道路整備については、区は都市計画事業として昭和六二年(一九八七)に事業着手された補助第七号線などの都市計画道路の整備を進め、特に二〇〇〇年代以降は以下のような動きがみられた。公共交通については、平成一二年に東京メトロ南北線と都営大江戸線が開通した。大江戸線開通を受け、平成一四年には大江戸線とゆりかもめが停車する汐留駅が開業し、同年汐留地区の街開きがなされた。また、都営バスの運行見直しによる廃止路線が増えたことも受け、地域の足としての利便性を確保するために平成一六年一〇月から区独自の新たな地域公共交通として「港区コミュニティバス(ちぃばす)」の田町ルート・赤坂ルートを開通させた。これにより公共交通の利便性は向上した。また、品川駅港南口などの駅前広場の整備や一ツ木通り等における景観等に配慮した道路の整備により、区全体としての交通環境は向上しつつあった。

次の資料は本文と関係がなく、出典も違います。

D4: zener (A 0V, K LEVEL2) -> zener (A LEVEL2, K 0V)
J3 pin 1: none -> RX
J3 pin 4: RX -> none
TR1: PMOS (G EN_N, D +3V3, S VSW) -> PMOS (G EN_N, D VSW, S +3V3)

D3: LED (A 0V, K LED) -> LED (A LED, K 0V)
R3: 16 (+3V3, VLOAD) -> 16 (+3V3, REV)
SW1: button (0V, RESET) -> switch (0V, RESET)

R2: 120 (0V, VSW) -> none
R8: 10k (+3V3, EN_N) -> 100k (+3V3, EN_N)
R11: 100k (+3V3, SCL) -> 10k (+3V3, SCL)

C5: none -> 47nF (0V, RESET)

また、環状第二号線(新虎通り)や補助第七号線などの都市計画道路が整備され(七号線は令和七年完了予定)、道路ネットワークの構築に寄与した。これに伴い、沿道の街並みも変化した。引き続き「東京における都市計画道路の整備方針(第四次事業化計画)」(平成二八年)に基づき優先整備路線を中心に東京都など関係機関と連携・調整を図りながら、整備を進めている。港区コミュニティバス(ちぃばす)は、平成二二年から新たに、芝・麻布・青山・高輪・芝浦港南の五路線の実証運行を行った後、同二四年四月から本格運行に移行した。平成二五年五月から麻布路線を麻布東ルートと麻布西ルートに分割し、同二九年三月に、七路線八ルートが運行された。さらに、平成二四年には台場シャトルバス(お台場レインボーバス)の運行が開始された。
バリアフリーに関しては、歩道の整備、電線類の地中化、放置自転車の撤去などハード・ソフトの両面から取り組まれた。平成七年に制定された「東京都福祉のまちづくり条例」や同一二年に国が制定した「交通バリアフリー法」に基づき、歩道の段差解消や点字ブロックの設置、駅舎エレベーターの設置を進めた。この交通バリアフリー法に続き、平成一八年一二月に「高齢者・障害者等の移動等の円滑化の促進に関する法律」(通称「バリアフリー新法」)が施行されたことを受け、ユニバーサルデインの考え方に基づくより総合的なバリアフリー整備が必要となり、同一九年に「港区交通バリアフリー基本構想」が策定された。平成二六年には「港区バリアフリー基本構想」を策定し、特に快適に楽しく歩ける環境を目指し、同年から歩行空間のバリアフリー化を進めた。また、「港区電線類地中化整備基本方針」も同年に策定された。
さらに、誰もが安全で快適に移動できるよう、バリアフリー空間のネットワーク化を進め、ユニバーサルデザインの考え方を踏まえた案内標識などを拡充整備した。また、歩行者の安全性や利便性を高めるとともに、街路樹で彩られた並木道や水辺の散歩道の整備など個性的で魅力ある歩行空間の創出や開発事業等において民有地と歩道の一体的な整備を行うなど、沿道と一体となって魅力的な歩行空間をつくることによって、「楽しく歩けるまち」が実感できる空間整備を推進した。
安全で快適な歩行環境を確保していくため、違法駐車の排除、道路障害物の撤去のほか、放置自転車等の撤去、迷惑駐輪防止のための啓発活動も実施してきた。平成一二年四月には「港区自転車等の放置防止及び自転車等駐車場の整備に関する条例」を施行し、集客施設における自転車等駐車場の付置義務や駐輪禁止区域の指定等により、放置自転車対策等を講じた。